About the Dalton Science Research Program
The Dalton Science Research Program offers students the opportunity to pursue independent science research within the framework of a formal 4-year process. The research experiences vary widely, with some students pursuing laboratory work at the bench, some doing field-related study, and others taking more transdisciplinary approaches.
During the first year at Dalton, all students research an area of their choice in connection with Biology. The DSRP allows students to transition to independent research at an outside institution, usually in the summer between their sophomore and junior years. Previous DSRP scholars have worked at Rockefeller University, Weill Cornell Medical Center, Sloan Kettering, Yale University, and other world-class research centers in the NYC area. Their projects have focused on topics such as the intersection of 3-D printing and cardiology, stem cells and cancer research, the immunology of bone marrow transplants, robotic arms, computational biology, molecular biology, and indoor air quality monitoring.

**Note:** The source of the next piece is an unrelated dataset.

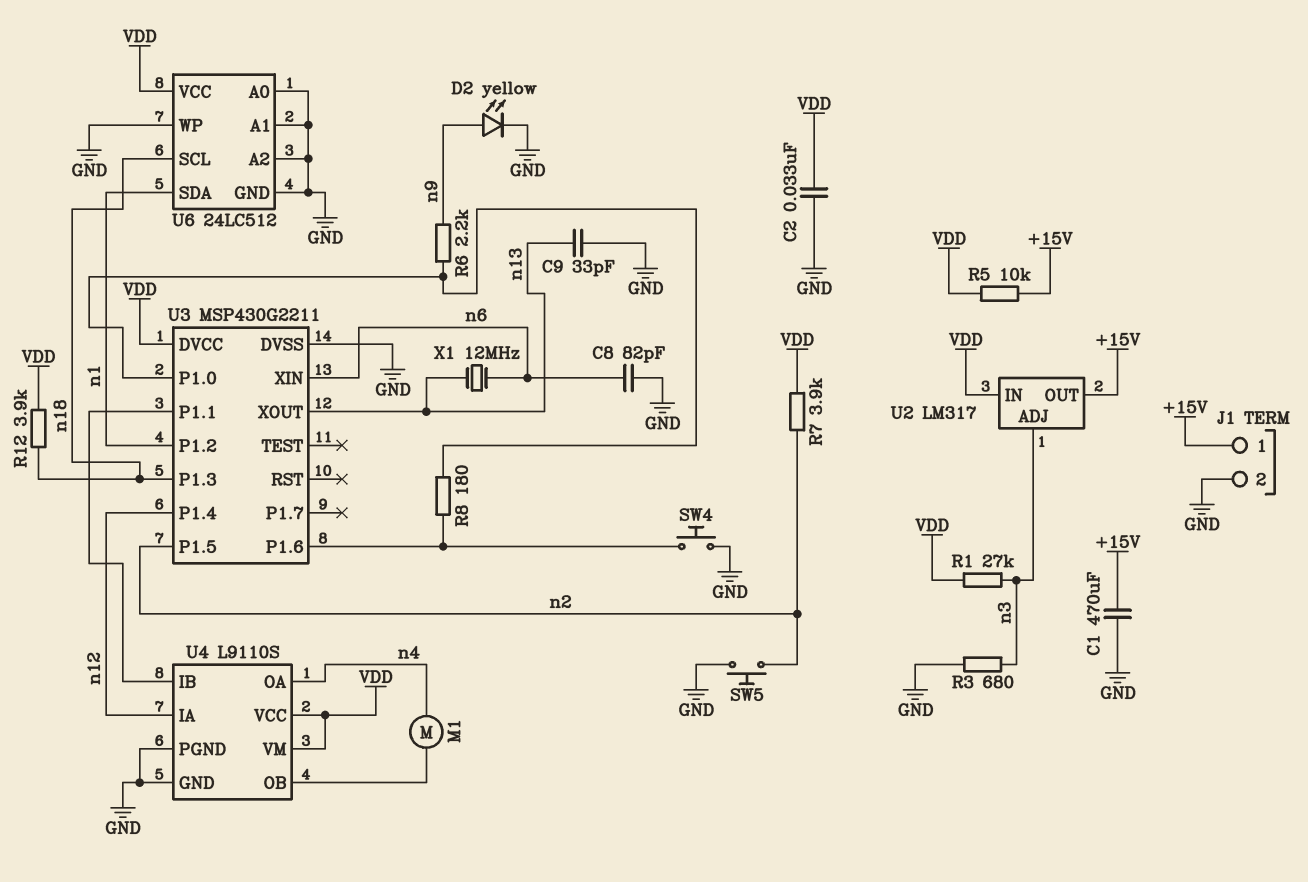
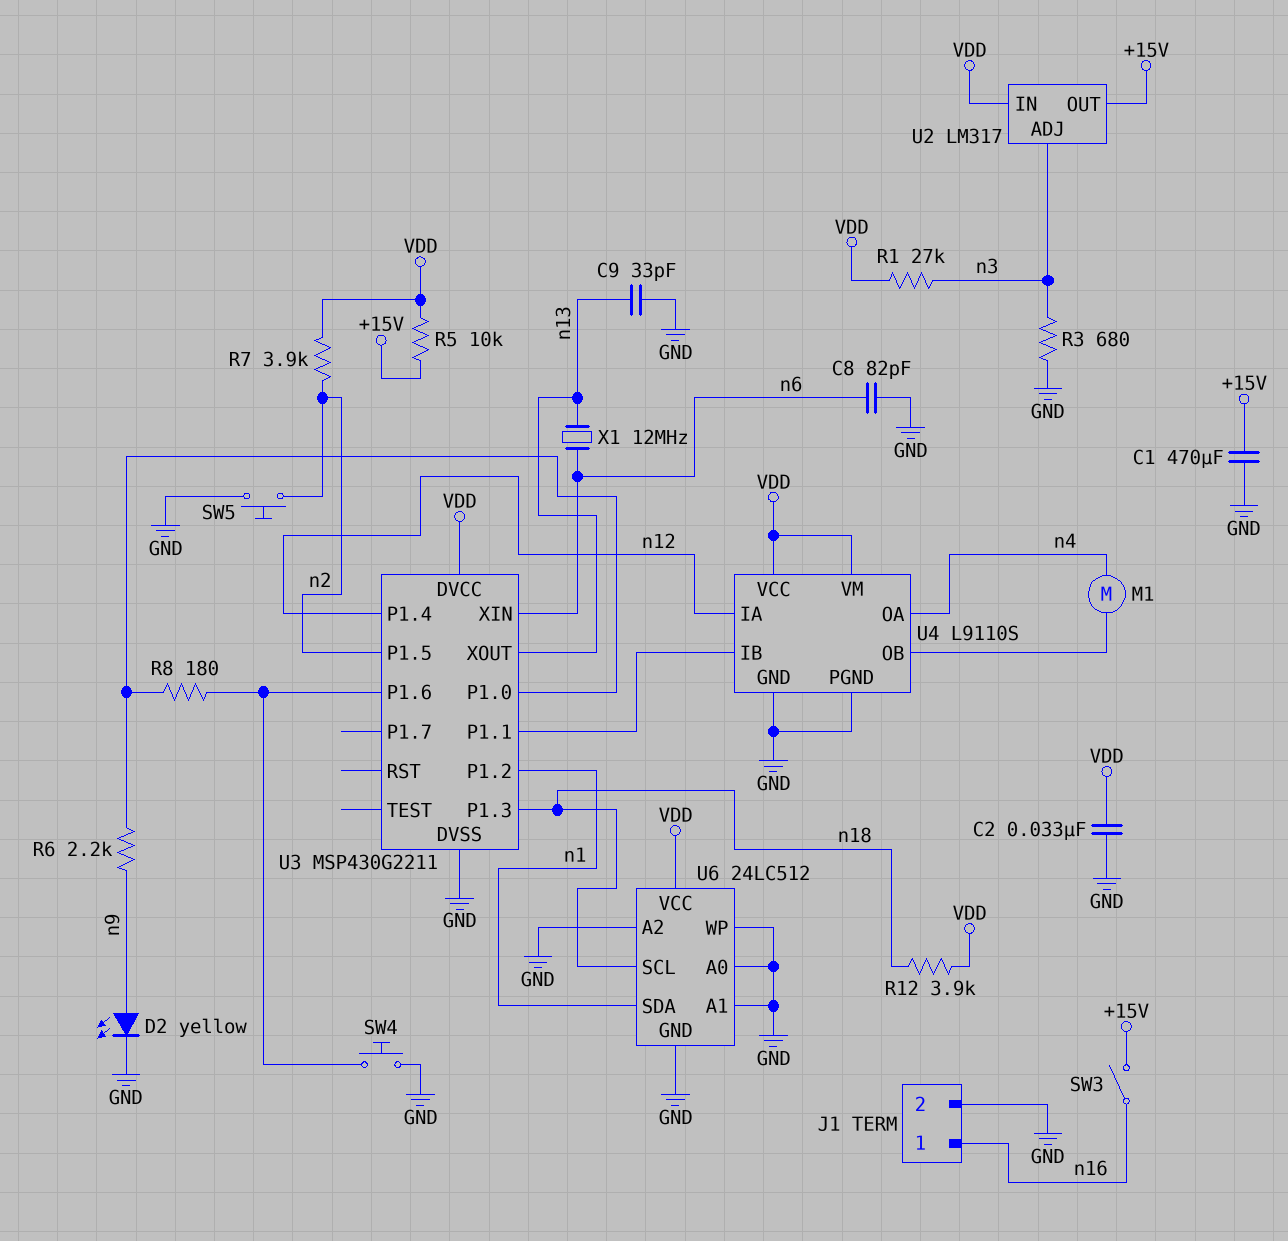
J1 pin 1: +15V -> n16
SW3: none -> switch (+15V, n16)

In the coming years, in connection with the addition of two STEAM-focused floors, we hope to provide supervision and resources for more in-house research projects. For example, the planned teaching kitchen, design project studio, molecular biology lab, and greenhouse present exciting opportunities for student research projects that draw from across the Dalton curriculum.
In addition to pursuing carefully mentored research, DSRP scholars are expected to satisfy a series of other requirements, including a lab technique and paper analysis class and a class that focuses on transdisciplinary and collaborative projects. The latter course has involved partnerships with the New York City Audubon Society and the Parsons School of Design. DSRP scholars are also encouraged to choose from an array of research-related electives in their senior year—such as Biotechnology, Drugs and Disease in the Modern World, Statistics, Bioethics, Computer Science, Smart Team, and Robotics.
As a culmination of their individualized DSRP experience, students are expected to publish some aspect of their research in Techfluence, the Dalton science and technology journal. They are also required to give a formal presentation of their work at the annual Dalton Science Research Symposium. We encourage students to submit their research to outside competitions, such as the Regeneron Science Talent Search and the Intel ISEF, and for external publication, but this is not a requirement of the program.
In short, the DSRP is designed to coordinate and promote the abundant resources for independent research offered by Dalton and the New York City community.